The thirty-six-year-old Andersen, who also writes about architecture for Time and contributes occasional essays to Rolling Stone, is known among some ex-staff members as the polite, well-educated half of Spy's top duo. Strolling through Spy's loft-like downtown offices (lots of brick, heavy wooden beams, and exposed aluminum ducts), wearing a pinstriped shirt and red paisley tie he is the picture of the member of the upper-crust Century Association that he, in fact, is. Co-editor E. Graydon Carter, on the other hand, is less polished, despite his severe Anglophilia (he wears hand-tailored Saville Row suits and writes a weekly column for the London Evening Standard). A 1989 investigation by New York magazine (a frequent Spy target) found that the Canadian-born Carter had embellished his resume by saying he had graduated from college (he had not) and had written speeches for Pierre Trudeau (Trudeau's speechwriter had never heard of him).
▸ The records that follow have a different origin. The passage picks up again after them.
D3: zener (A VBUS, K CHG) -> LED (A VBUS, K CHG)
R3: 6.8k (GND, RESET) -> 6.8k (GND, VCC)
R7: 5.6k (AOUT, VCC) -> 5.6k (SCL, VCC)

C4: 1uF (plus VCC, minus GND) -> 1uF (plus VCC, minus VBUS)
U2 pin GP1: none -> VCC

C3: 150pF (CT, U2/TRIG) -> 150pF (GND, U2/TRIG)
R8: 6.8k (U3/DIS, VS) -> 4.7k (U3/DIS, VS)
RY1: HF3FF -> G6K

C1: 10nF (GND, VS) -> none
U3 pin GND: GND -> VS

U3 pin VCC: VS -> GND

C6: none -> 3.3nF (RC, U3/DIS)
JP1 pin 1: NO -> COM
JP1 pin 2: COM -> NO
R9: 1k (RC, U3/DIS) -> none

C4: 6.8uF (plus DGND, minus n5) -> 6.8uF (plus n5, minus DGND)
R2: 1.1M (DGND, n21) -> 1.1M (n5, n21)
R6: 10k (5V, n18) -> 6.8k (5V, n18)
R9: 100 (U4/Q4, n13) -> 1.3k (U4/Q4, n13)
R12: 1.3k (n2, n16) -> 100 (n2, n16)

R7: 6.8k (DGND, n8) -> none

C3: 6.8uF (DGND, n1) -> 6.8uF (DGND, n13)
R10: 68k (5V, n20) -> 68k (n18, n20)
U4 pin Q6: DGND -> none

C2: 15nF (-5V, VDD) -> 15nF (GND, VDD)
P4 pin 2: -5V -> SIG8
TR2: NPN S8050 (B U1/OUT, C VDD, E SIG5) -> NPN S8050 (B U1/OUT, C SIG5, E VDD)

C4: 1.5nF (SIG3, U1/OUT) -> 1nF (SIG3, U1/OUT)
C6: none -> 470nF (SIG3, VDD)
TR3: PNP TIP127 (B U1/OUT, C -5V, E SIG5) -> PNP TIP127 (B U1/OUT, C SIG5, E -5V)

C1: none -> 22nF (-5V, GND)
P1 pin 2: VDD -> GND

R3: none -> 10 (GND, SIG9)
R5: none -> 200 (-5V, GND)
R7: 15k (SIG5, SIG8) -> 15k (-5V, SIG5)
Admirers portray Carter as an enthusiastic cheerleader for his overworked, underpaid staff, someone who dresses up as Santa at Christmas parties and has a rip-roaring time bouncing employees on his knee. Critics see the forty-one-year-old editor as enthusiastically adolescent. Carter himself admits getting carried away and spitting drinks at staff members during a raucous monthly "closing" party. "He's highly conscious of being one of the oldest people on the editorial side, so he thinks he has to act in a juvenile way," a Spy veteran says. "Or maybe he's just juvenile."

Having helped define one decade, can Carter and Andersen adjust to a new one? Jokes about the lean and hungry nineties have already been creeping into Spy's pages -- including one in the March issue about jobless college graduates "forced to live with their parents and work in tolerably 'brainy' minimum-wage jobs: clerk in bookstore, . . . waiter in cafe that serves Celestial Seasonings teas, intern at satirical monthly magazine." The May issue includes a profile of Los Angeles Uber-cop" Daryl Gates that, despite the obligatory style-obsessed put-down of "his blue doublevent suit, powder-blue shirt, and matching powder-blue pocket square, blue foulard tie and very shiny black shoes," was surprisingly untrivial.

"1990 was kind of a boring year," says E. Graydon Carter, "but 1991 is shaping up to be more exciting. You've got a city on the verge of collapse, the Palm Beach story, the Kelley book, and a war. This is a lot of stuff crammed into five months of what was supposed to be a very boring decade."

Yes, but will it be a decade for Spy? Some have their doubts. "Spy and Trump were locked in a weird pas de deux," says journalism professor Abe Peck of Northwestern University's Medill School of Journalism, "and I think they both waltzed off the poop deck together."